И все… А теперь сиди и слушай Павлика. Внимательнее гляди по сторонам. Все-таки странно оказаться вдруг в категория лиц, которым принято давать наставительные советы, ничуть не стесняясь никаких их достоинств и достижений, поскольку имеется в виду, что в самом главном они свою жизнь позорно и очевидно прошляпили.
— Я, кажется, вообще сегодня многое понял, — сообщил я. — Наверное, по причине свадебной музыки. Страшная вещь. Называется «Кровь, пот и слезы». Без преувеличений действует на все, как говорится, стихии организма и души.
Павлик скорчил иронически-компетентную мину.
— Как же, как же… в курсе дела. У нас в конторе молодежь намостырилась культурно отдыхать. Аппаратура-то казенная, какая только хочешь.
Мы с Павликом вошли в комнату, которая сделалась вроде бы выше и просторнее с тех пор, как после смерти родителей Павлик вывез отсюда допотопный комод из мореного дуба, источенного жучком, и высокую кровать с никелированными шарами. И все же, несмотря на стеллаж и огромный телевизор, здесь витал дух вовсе не теперешнего, не нашего века жилья.
— Ты прав, — согласился я. — Сначала просто обалдение, отключение, затмение. Зато потом ого-го! Реакция обостряется, и многое становится очевидным. Из того, чего раньше не замечал. Например, что молодость прошла.
— Успокойся, — подмигнул мне Павлик, — припасов еще хватает. Нервы сдают, дед, нельзя тебе молодежную музыку слушать. Ты помнишь, лет пятнадцать назад, когда мы пацанами были, юность считалась… ну вроде бы преддверием жизни. Как бы подготовительной стадией — все еще впереди, настоящая жизнь, взрослые дела, свершения, удовольствия, — пока лишь пробная стадия, период предпусковых испытаний, как бы сказать. А теперь сразу пуск! В четырнадцать лет уже не готовятся к жизни, а живут на полную катушку — своя мода, музыка своя, свой мир. Нормальный ход! Знамение времени, пусть неудачник плачет. Помнишь, меня со школьного вечера за американскую пластинку вытурили? «Египтинелла» — буги-вуги. И еще карикатуру похабную в стенгазете намалевали — любитель музыки толстых.
Кухня в этой квартире была не совсем обычная — крохотный закуток без окон и дверей, но очень уютная. На дощатом столе оригинальной конструкции — Павлик сам его вычертил, сколотил и отлакировал — стоял уже пузатый семейный графин с желтеющими заманчиво в прозрачной влаге лимонными корками, и граненые трактирные рюмки теснились тут же, и нехитрая домашняя закуска, о которой вспоминаешь чаще, чем о любых ресторанных разносолах, — квашеная капуста, грибки, сливы, маринованные на дому.
— Минуту подождать можете, сейчас картошка сварится? — не отрываясь от плиты, спросила Татьяна.
Но Павлик был не в настроении ждать.
— Мы пока со свиданьицем в виде аперитива, — решил он, разливая водку по рюмкам. — Слушай, — с необычайным подъемом вспомнил Павлик, — ты представляешь, кто ко мне забегал? Перуанец.
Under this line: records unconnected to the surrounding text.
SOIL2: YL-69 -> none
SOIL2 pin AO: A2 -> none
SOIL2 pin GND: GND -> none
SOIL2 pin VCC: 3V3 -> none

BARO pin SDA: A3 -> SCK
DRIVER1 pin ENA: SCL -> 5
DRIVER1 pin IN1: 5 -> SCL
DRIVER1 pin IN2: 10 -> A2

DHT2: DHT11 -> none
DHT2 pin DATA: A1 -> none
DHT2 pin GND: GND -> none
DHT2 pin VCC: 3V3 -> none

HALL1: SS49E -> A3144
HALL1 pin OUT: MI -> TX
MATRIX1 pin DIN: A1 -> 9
Куда что девалось? Будка — во, плешь, фиксы вставил. Два раза, говорит, расходился, а теперь нашел гражданку старше себя лет на пятнадцать. Представляешь, отдуплился?
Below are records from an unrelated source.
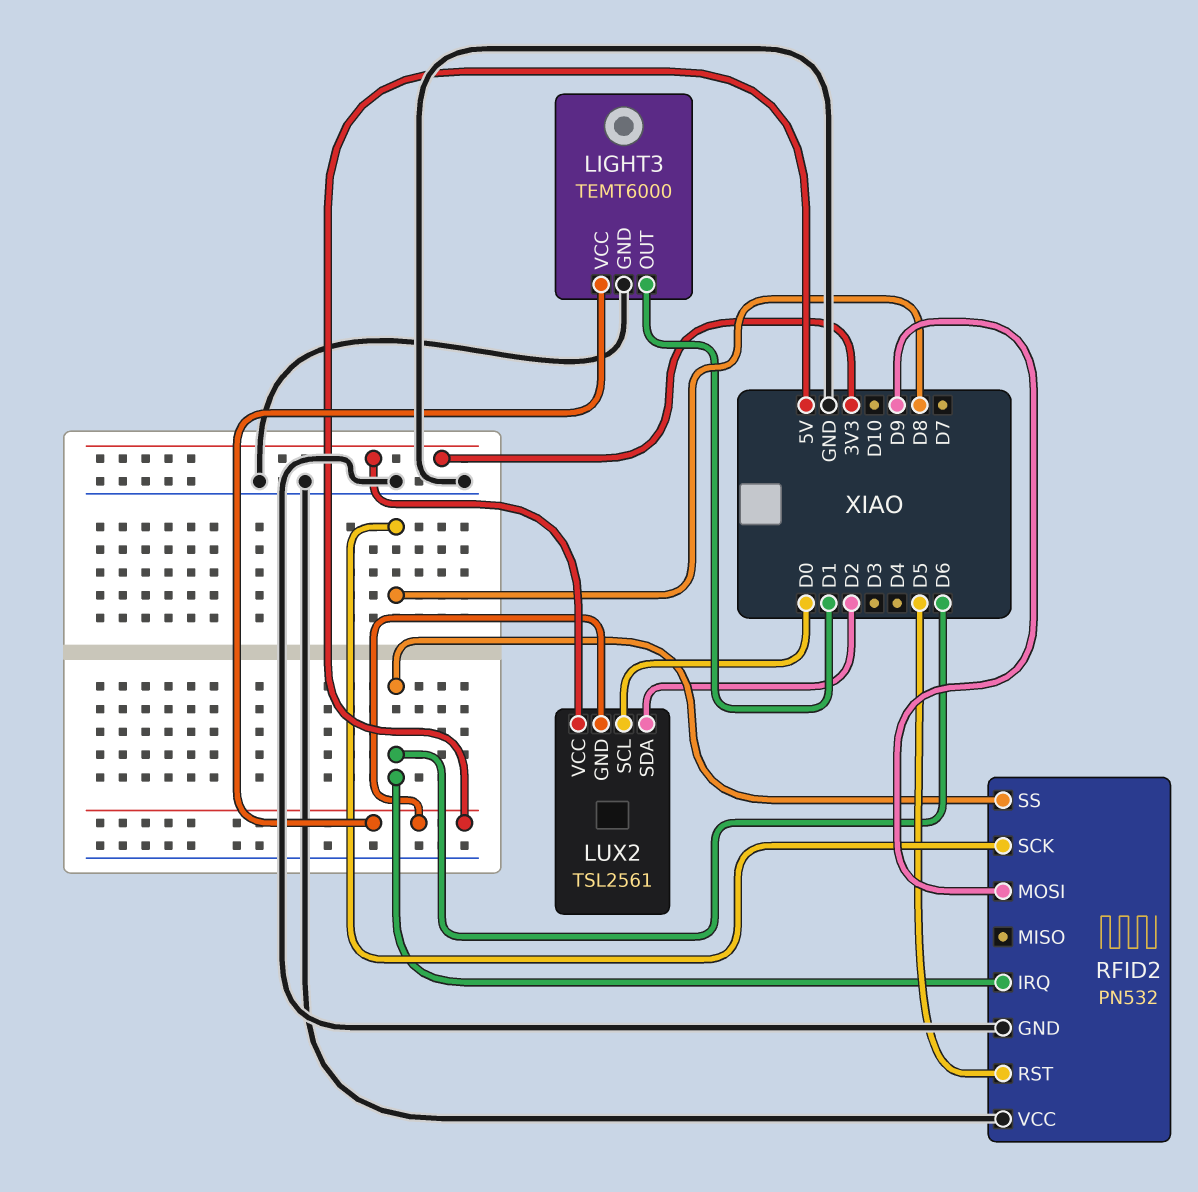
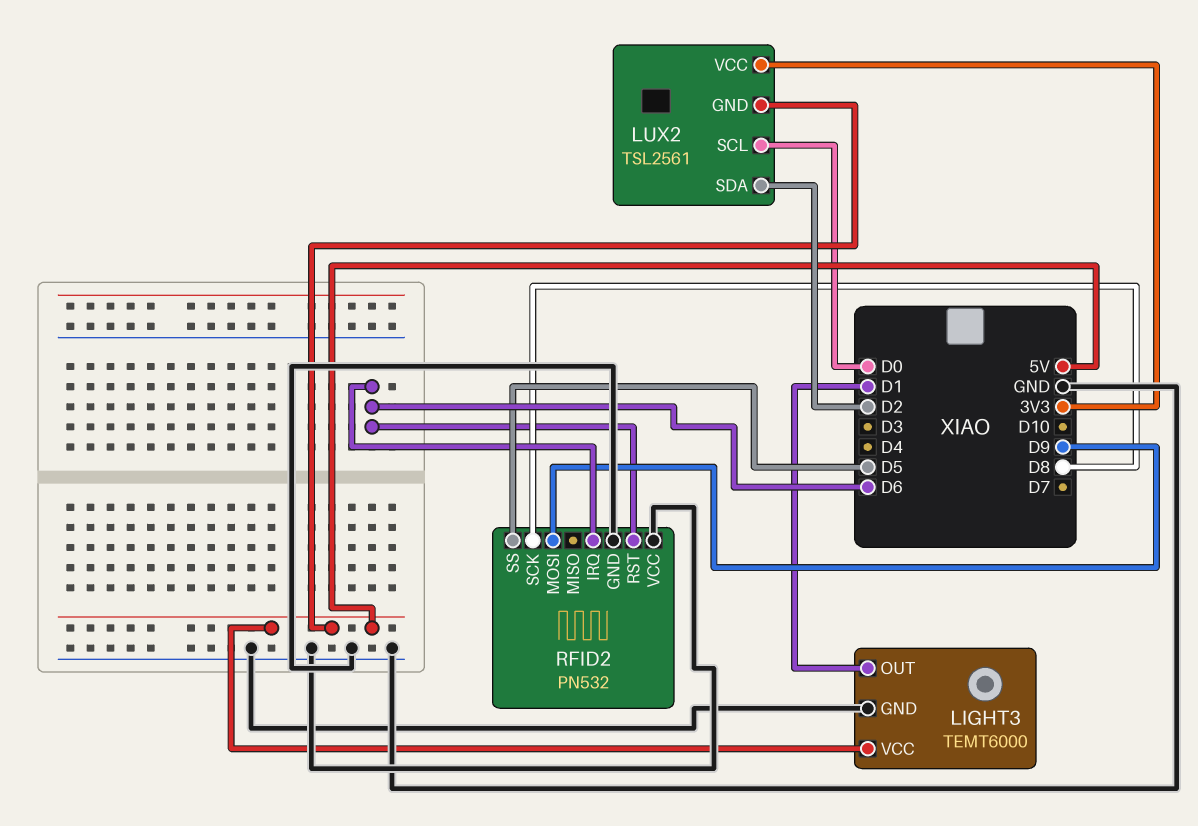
RFID2 pin RST: D5 -> D6
RFID2 pin SS: D6 -> D5

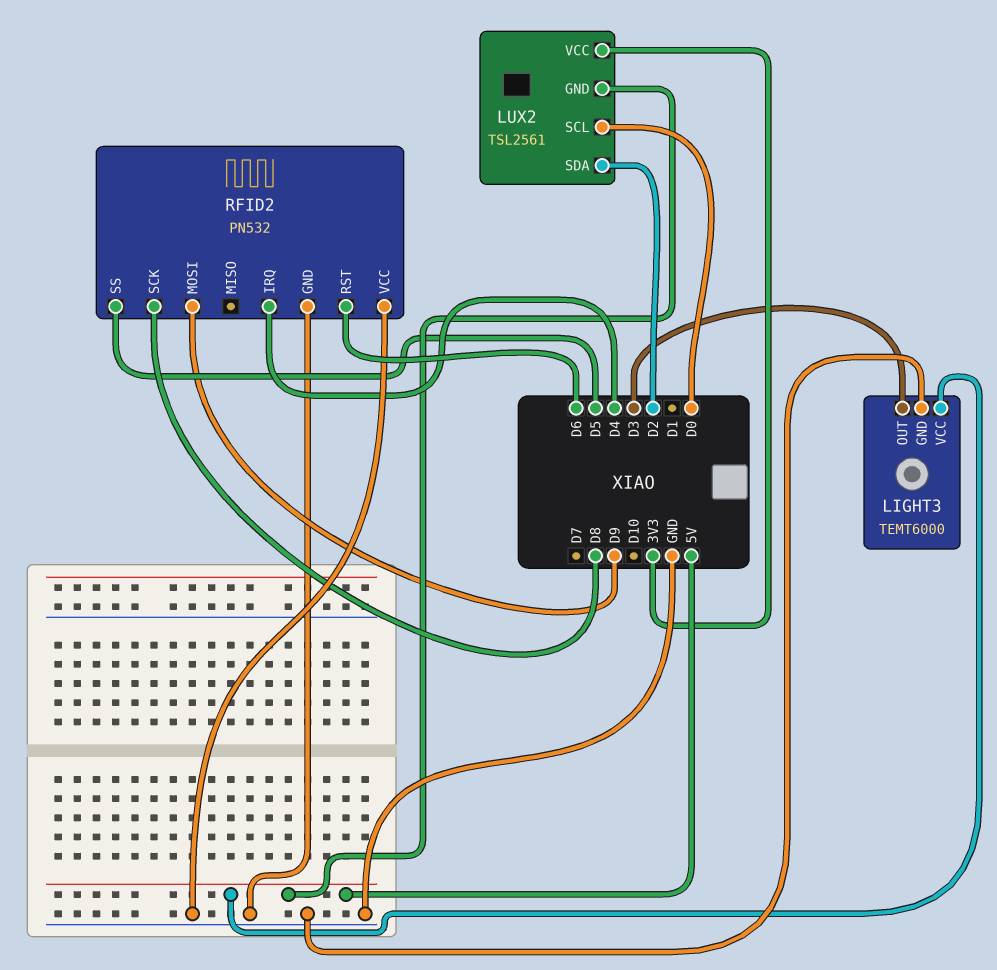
LIGHT3 pin OUT: D1 -> D3
RFID2 pin IRQ: D6 -> D4

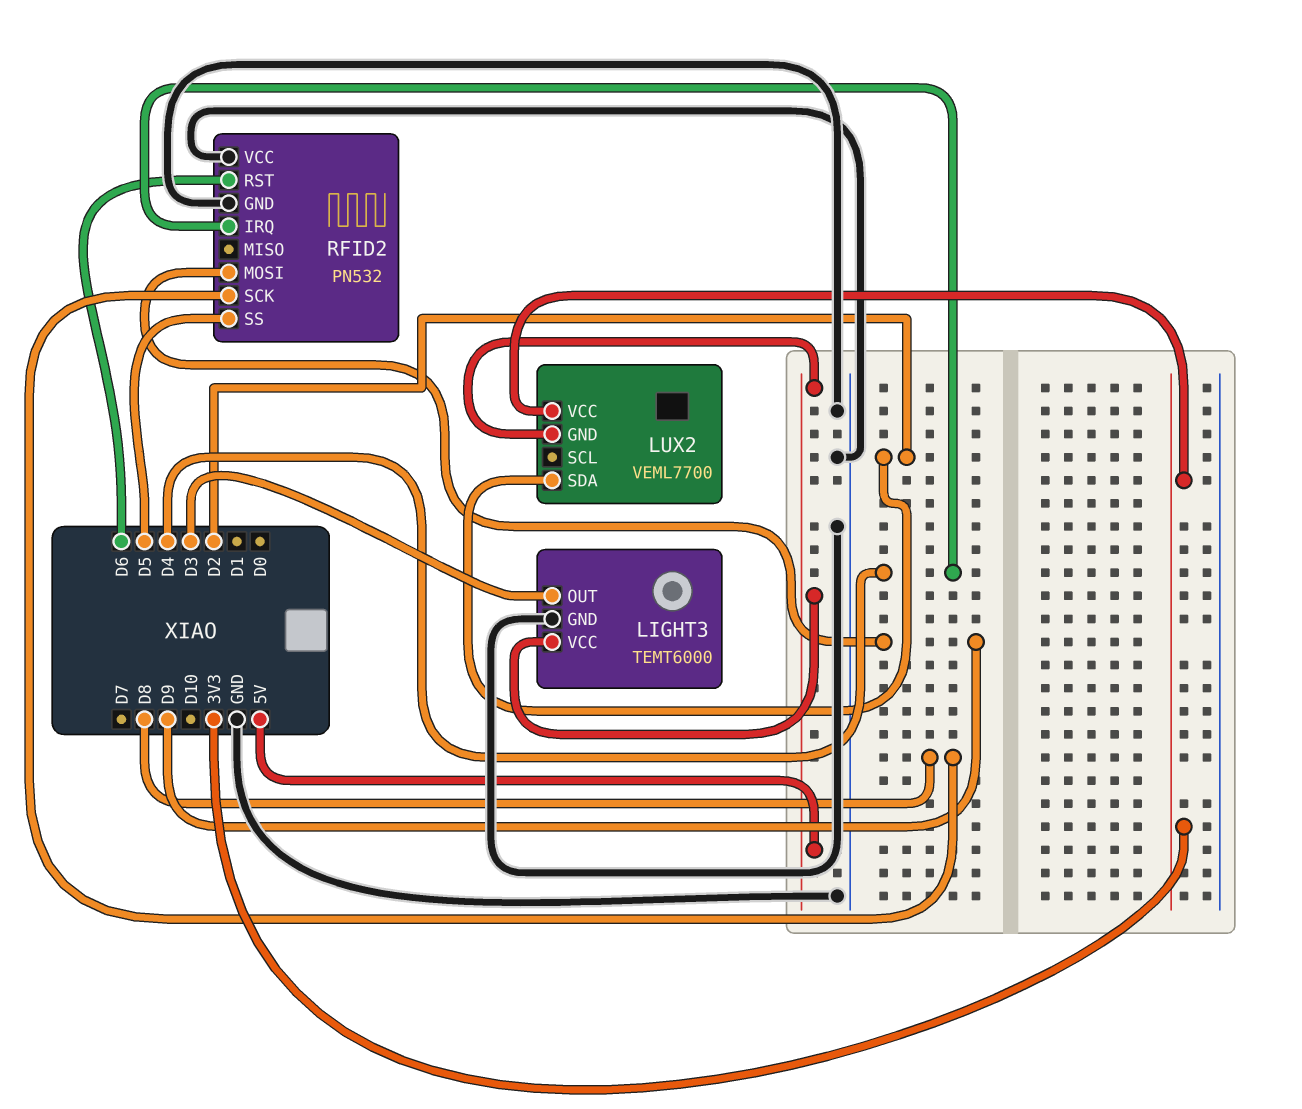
LUX2: TSL2561 -> VEML7700
LUX2 pin SCL: D0 -> none

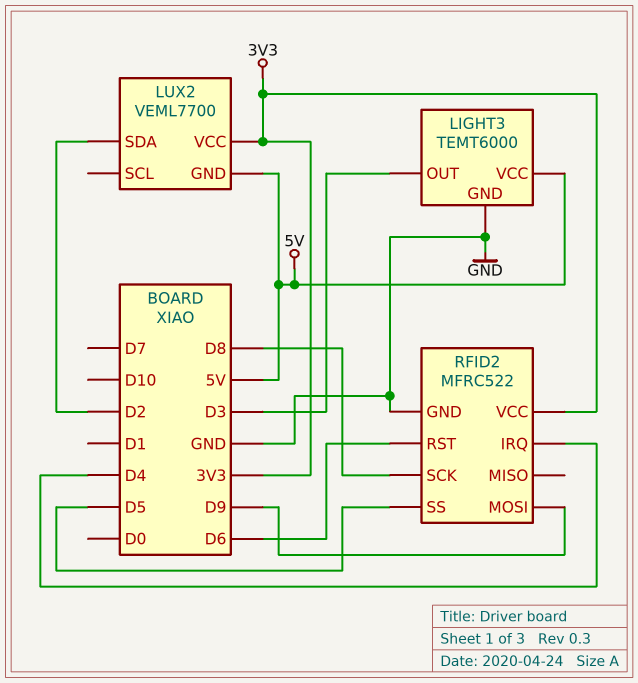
RFID2: PN532 -> MFRC522
RFID2 pin VCC: GND -> 3V3

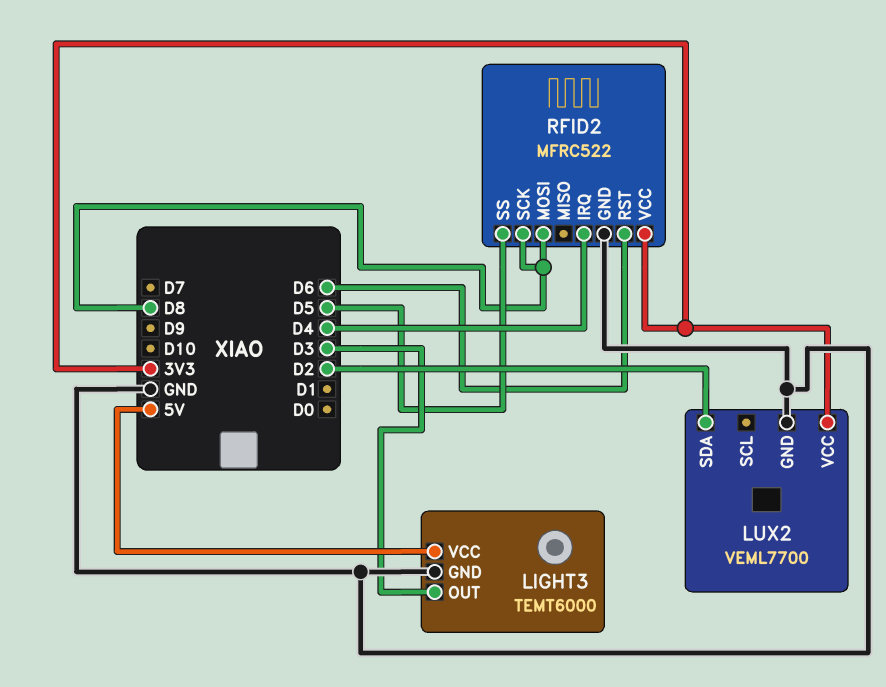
LUX2 pin GND: 5V -> GND
RFID2 pin MOSI: D9 -> D8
Я на мгновение опешил, какой такой перуанец, что за бред, потом не выдержал и рассмеялся.
Павлик все-таки поразительный человек. Он пять лет служил на флоте, ходил на подлодке в полугодовое автономное плавание, в своем офисе он уже десять лет старший механик группы, незаменимый специалист, его посылают налаживать оборудование в разные города Союза, он отец семейства, наконец, и при этом помнит все школьные прозвища и произносит их с интонацией былой однозначности, и все наши мальчишеские приключения переживает с таким счастливым энтузиазмом, будто случились они вчера вечером.
— Что поделаешь, Паша, — вздохнул я несколько лицемерно о судьбе нашего незадачливого приятеля, к которому, по соображениям ныне уже совершенно туманным, прилепилась некогда кличка Перуанец. То ли уничижительная, то ли лестная напротив того, пойди теперь разбери.
— Время, Паша, проходит. Скоро только и останется, что вдов подбирать.
— Все понял, — завелся вдруг Павлик, уже блестя немного глазами. — Заглуши в себе эту кровавую и потную музыку.
И надо же было, чтобы именно в этот ностальгический момент кто-то тревожно и пронзительно позвонил в дверь…
Так я женился. Но это, как говорится, уже из другой оперы.